The Economy as an Escalator
In 2009, a significant escalator of cyber-threats will be the severe recession that most of the world is heading into. As banks, financial institutions and other companies falter, hackers will plan to use social engineering to confuse consumers into providing their financial information or clicking on links claiming to inform them of essential financial details. For example, phishing e-mails will continue to be seen which claim mergers of financial institutions or ask for verification of financial information.
Contributing to this economy-fueled cybercrime will be increased layoffs of IT personnel who may turn to the “dark side” by joining up with Eastern European cybercrime organizations and using their skills through the only outlets where they can find revenue. While companies will try their hardest to cut back on expenses in 2009, for the reasons above, there will be a legitimate justification for an actual increase in IT security spending to prevent data loss that could absolutely cripple a company when they are already in the midst of difficult economic times.
What Can Be Done?
While the anticipated threats of 2009 paint a grim picture, companies are by no means hopeless to stay protected. First and foremost, to fully take advantage of the work that security research companies are putting into fighting these threats, companies must put in a concerted effort to patch their systems as often and quickly as possible with updates. Many security software and appliance providers now have the capabilities to automatically deliver patch updates or protection packs to customers.

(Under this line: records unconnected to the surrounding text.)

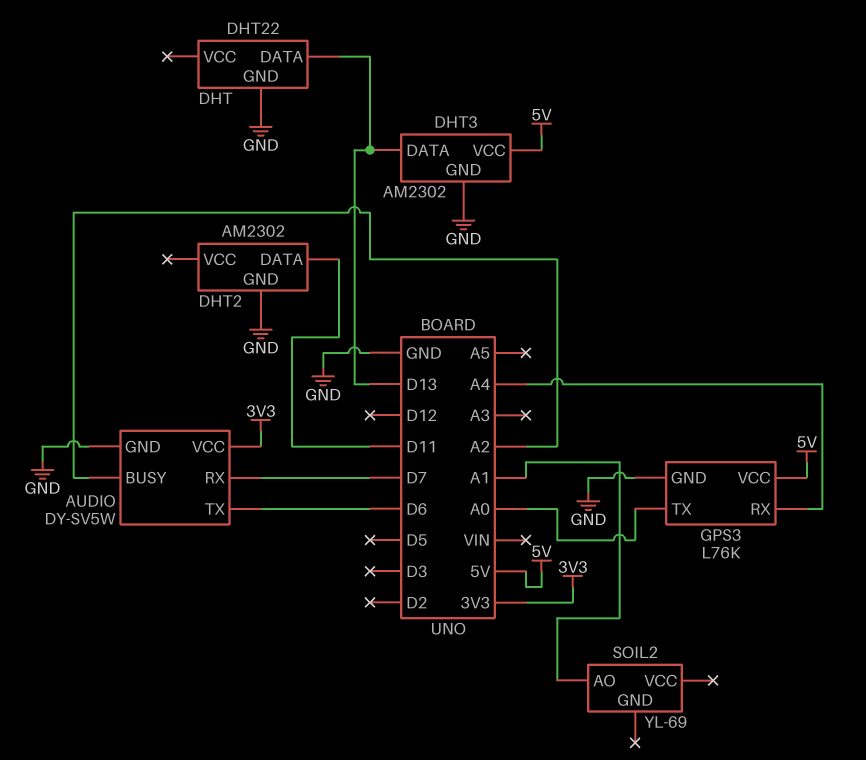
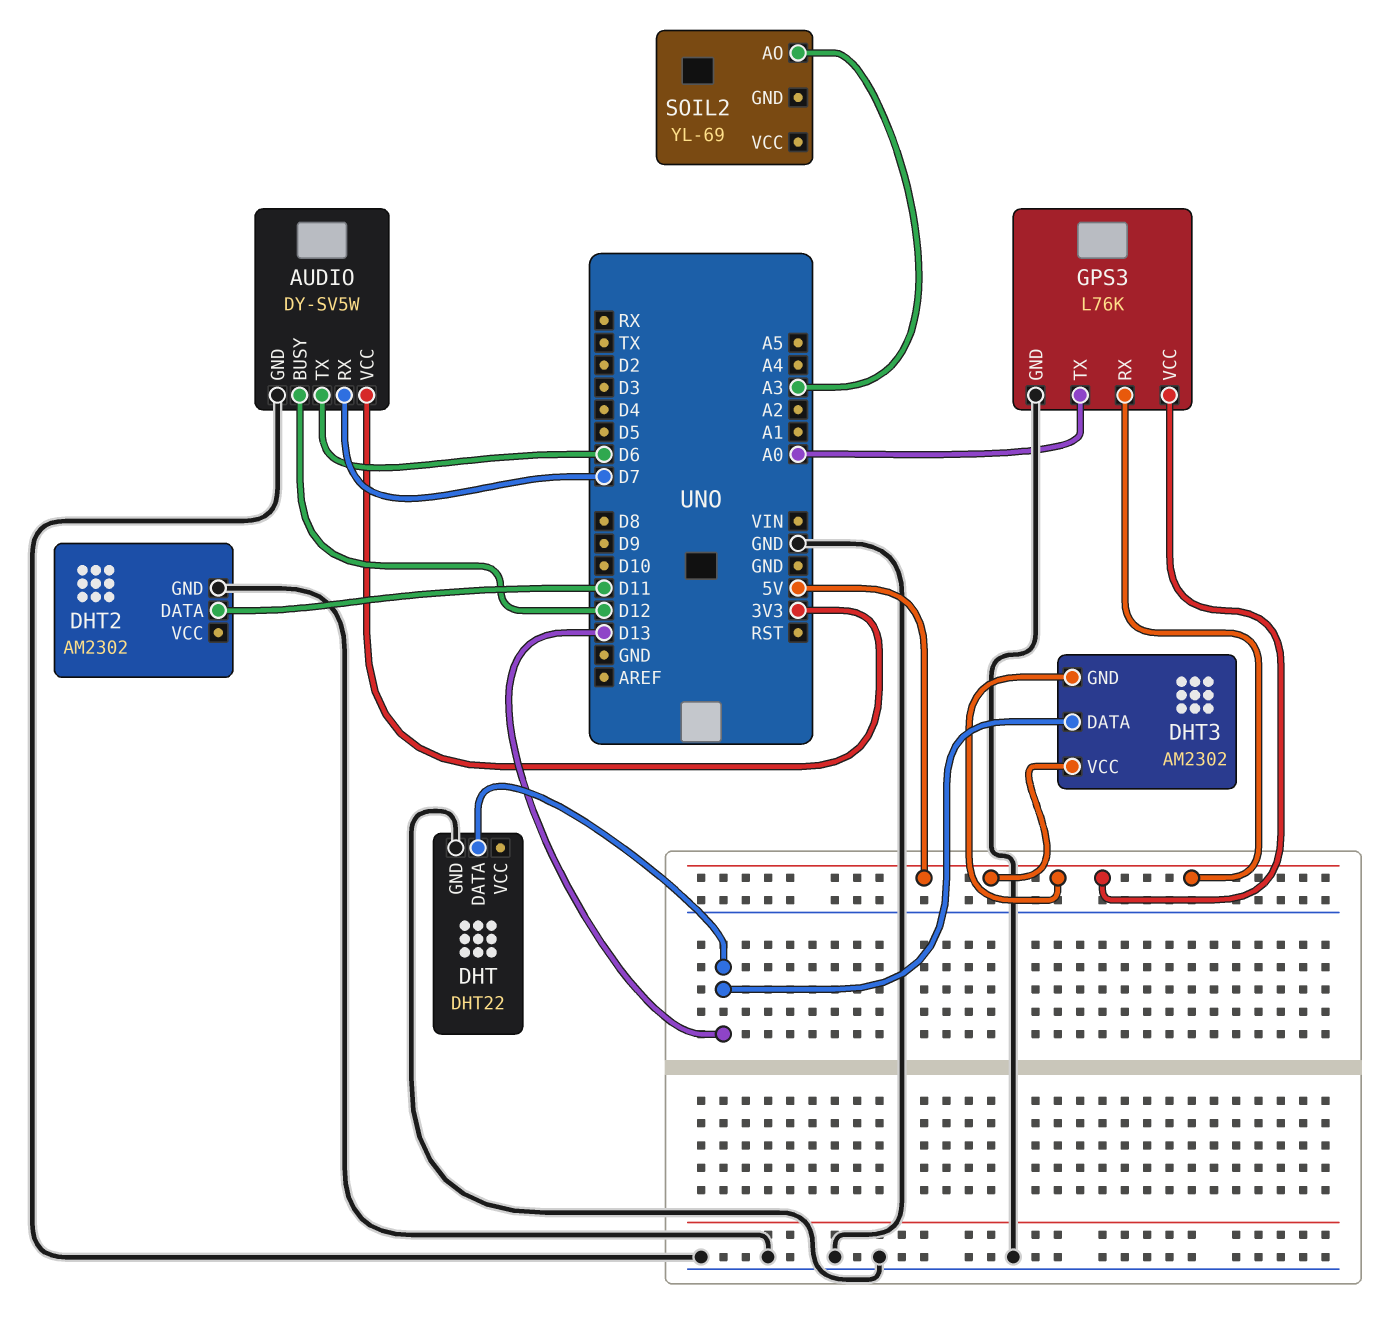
AUDIO pin BUSY: A2 -> D12
DHT3 pin GND: GND -> 5V
GPS3 pin RX: A4 -> 5V
SOIL2 pin AO: A1 -> A3

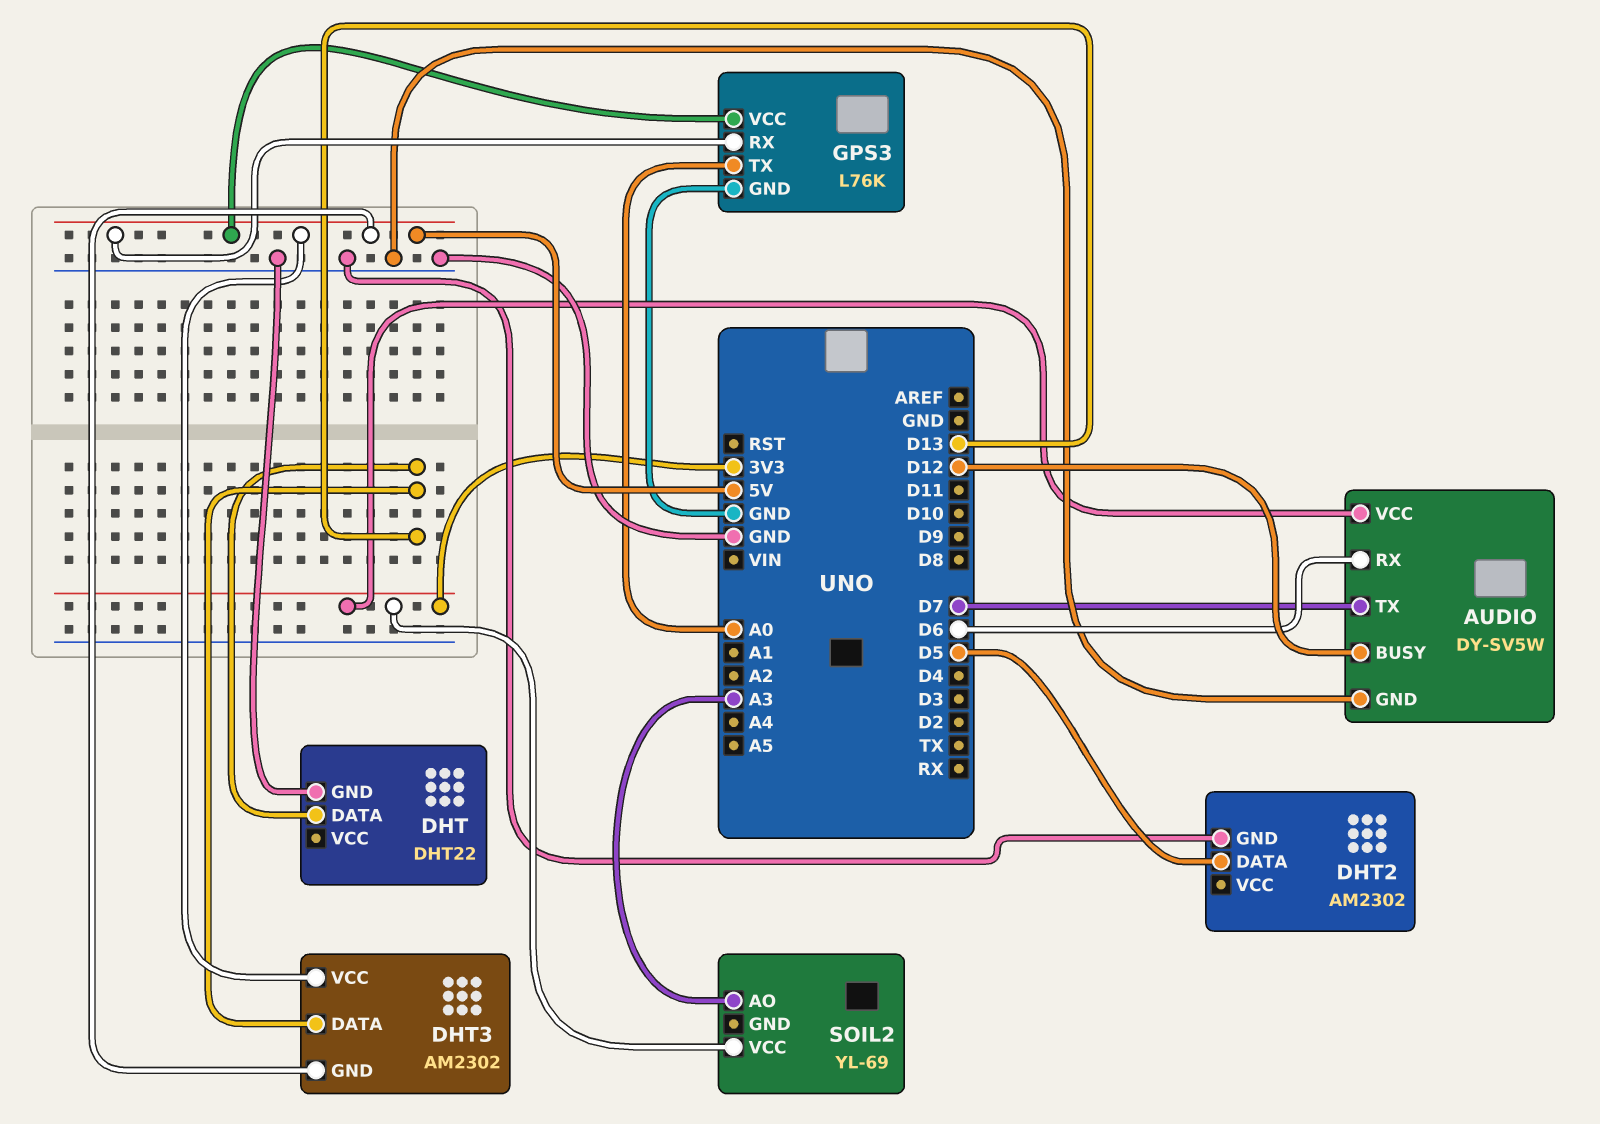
AUDIO pin RX: D7 -> D6
AUDIO pin TX: D6 -> D7
DHT2 pin DATA: D11 -> D5
SOIL2 pin VCC: none -> 3V3

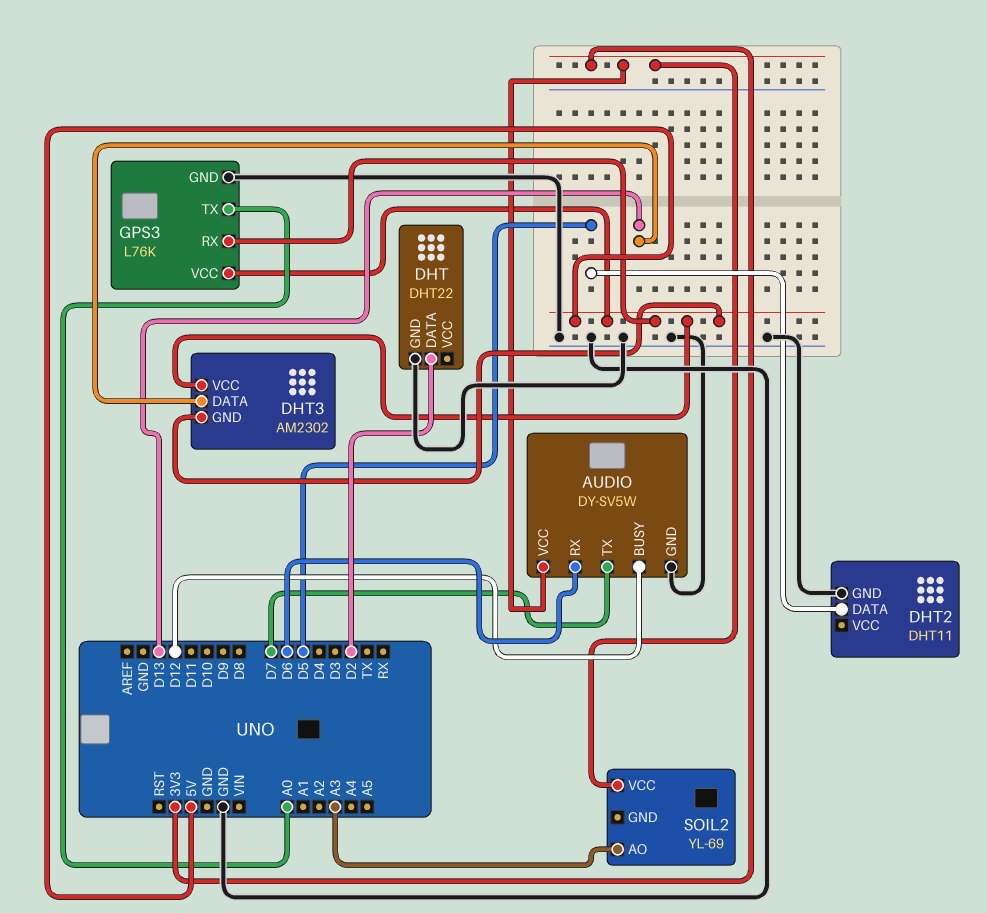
DHT pin DATA: D13 -> D2
DHT2: AM2302 -> DHT11

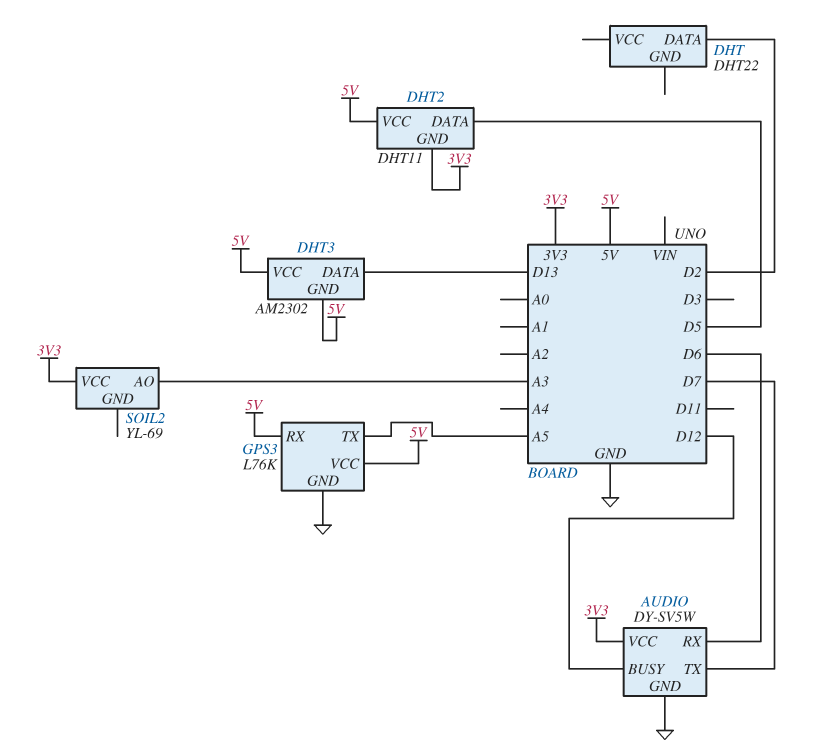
DHT pin GND: GND -> none
DHT2 pin GND: GND -> 3V3
DHT2 pin VCC: none -> 5V
GPS3 pin TX: A0 -> A5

In addition to Microsoft’s Patch Tuesday announcement, the company has now started the Microsoft Active Protections Program (MAPP), which provides top security vendors’ vulnerability information in advance of Microsoft’s monthly security update release so that they can anticipate emerging threats and provide their customers with more timely protection. It is important that a company work with its security solution providers so that these updates can be put in place as soon as possible — a quality vendor will be able to provide these automatic updates on a regular basis. In addition to regular enterprise-wide patches, it is important to continue to educate users on updating their individual computers for key antivirus and browser updates.
The next year will see an increase in the variety of vulnerabilities to a network, yet at the same time, there are a variety of complementary technologies that can be integrated to provide the best defense. The best network defense available is not a single technology solution through a silver bullet, but rather a pervasive security approach that creates an ecosystem of technologies, including intrusion prevention systems (IPS), firewalls, network access control (NAC), event correlation, security information and event managers (SIEM) and others.

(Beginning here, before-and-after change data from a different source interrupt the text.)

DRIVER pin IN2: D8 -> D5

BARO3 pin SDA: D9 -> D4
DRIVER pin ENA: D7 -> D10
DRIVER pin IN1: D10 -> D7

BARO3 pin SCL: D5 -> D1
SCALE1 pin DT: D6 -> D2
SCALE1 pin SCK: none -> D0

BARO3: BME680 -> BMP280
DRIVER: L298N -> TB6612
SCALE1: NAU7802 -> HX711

The past year saw an unprecedented rise in network data breaches and resulting exposure of corporate assets, reaching far beyond financial institutions to organizations like Hannaford Supermarket, a number of hospitals and even both major presidential campaigns. A next-generation IPS has proven to be an essential investment for detection and prevention of these network breaches, as it provides layered protection to the three major threat categories — malicious content, DDoS attacks and undesired access. This defense can be further augmented through tighter integration with other security technology, such as SIEM technology, which can provide context around the transaction information involved in a certain breach to understand its severity. While budgets may be tight in 2009, companies can better connect related technologies like these to extend the value of their network security investments. As threats evolve once again in 2009, a company’s best defense will to evolve its security infrastructure along with them by pushing for integration between security technologies to create a pervasive security ecosystem.
Ken Pappas is a security strategist at Top Layer, a provider of intrusion prevention systems.